Speaking from the Toronto airport on his way to Italy, he described what it was like to get the phone call on Jan. 23 that he’d made the Olympics 2026 roster for Bobsleigh Canada Skeleton. 

“You have a hunch, but when you get that call and hear those words, it’s a pretty sweet feeling. It never gets old,” says Evelyn O’Higgins, who, through the RBC Training Ground program, transitioned from hockey to bobsleigh after five years at Dal. While he originally had his sights on skeleton, at 6’3” tall and 235 pounds, his body was more suited to bobsleigh and he was made brakeman on the national team. He will compete in both the two-man and four-man events in Italy. He previously competed at the Beijing Winter Olympics in 2022 and has been competing in World Cup bobsleigh events since 2019.

Mike Evelyn O’Higgins (left) with his fourman bobsled team (photo by Dave Holland/COC).

Savouring the moment

For an elite athlete in any sport, training and competing can be grueling, and bobsleigh is no exception. Evelyn O’Higgins, who is now 32, has been doing it all while building his career as an engineer back in his hometown of Ottawa. But he’s determined not to let it go by in a blur. The Olympics offer athletes — particularly in lower-profile sports like bobsleigh — a rare opportunity for exposure, and as much as Evelyn O’Higgins says he needs to focus on racing, he also wants to savour the entire experience.

“Having toiled in obscurity for a thousand days or so, to then be pulled into the limelight is a different kind of noise. You don’t want to tune that out,” he says. “You want to perform and execute, but also enjoy the moment, because it’s fleeting.”

Balancing engineering and elite sport
 

Evelyn O’Higgins played hockey for five years at Dal while he was studying engineering. He says it was the busy-ness of those years that most prepared him for his life as it is now. 
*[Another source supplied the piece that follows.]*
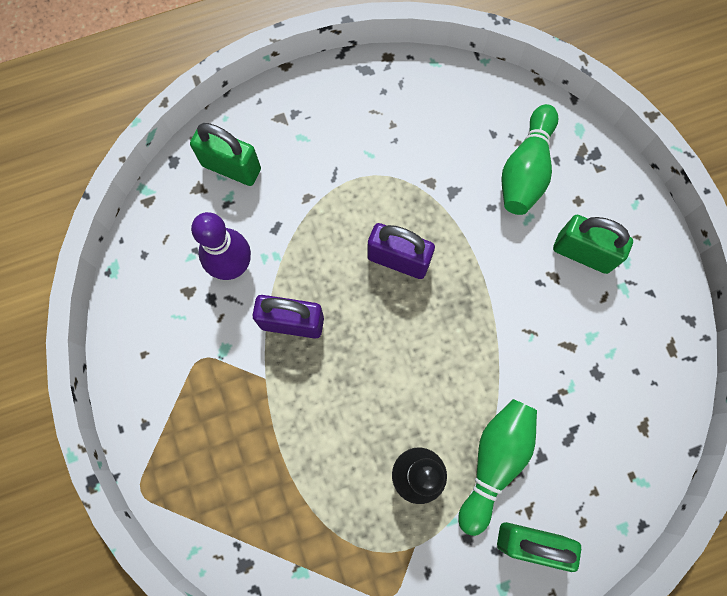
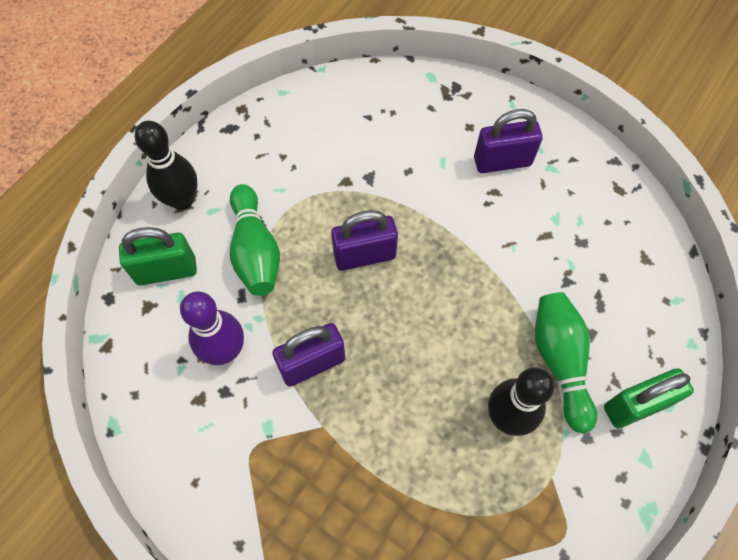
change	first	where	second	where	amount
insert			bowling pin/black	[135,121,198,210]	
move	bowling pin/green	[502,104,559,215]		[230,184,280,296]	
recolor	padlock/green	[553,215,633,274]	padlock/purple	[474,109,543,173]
“I really enjoyed my time as a Tiger but learned you can’t please everyone all the time,” he says of the competing demands on his time. Ultimately, he successfully managed both his engineering classes and practice schedule. “I had to learn what balance looked like,” he says, adding that’s been invaluable to him now as a full-time systems engineer and team lead with Searidge Technologies while also touring the world through his sport.

Evelyn O’Higgins’s goals for this tournament, he says, are simply get the best possible result. He figures his best opportunity is in the four-man event happening Feb. 20 and 21. He’ll also compete in the two-man with his close friend and fellow Ottawa-based engineer Jay Dearborn on Feb. 16 and 17.

“We have an outside chance to medal in the four-man. The goals for the two-man are to convince our funders to continue funding the team through to 2030.”

Engineering discipline meets athletic detail
 

Evelyn O’Higgins and his team get two days of training on the track, then will spend their final pre-competition days watching and analyzing racing videos. Bobsleigh races can be won by one-hundredth of a second thus making the team run and entry into the sled of paramount importance. For Evelyn O’Higgins, what he calls a “fixation on details” in the sport aligns well with his life as an engineer. 

 “Engineers love taking things apart. Dissecting and analyzing them. I take 22 steps during the push (downhill, on ice) before I get into the sled. A lot of analysis goes into how I do that precisely and effectively,” he says, adding “And I appreciate the engineering of the sled."

Troy Ryan’s leadership behind the bench
 

Former Dal Tigers women’s hockey coach from 2020 to the 2023-24 season, Troy Ryan, is also at the Olympics in his role as coach for the Canadian women's hockey team. Ryan was behind the bench in Beijing in 2022 when the Canadian women reclaimed hockey gold from the United States in a three-two final, and will be looking to add another Olympic gold medal to his trophy cabinet after the games in Milan-Cortina, Italy.

“It is always an honour and privilege to be in this leadership position as we set our expectations and goals for the Olympics,” Ryan told The Hockey News. “We have a tremendous coaching staff that is committed to the vision and process, and I am excited for the journey ahead.”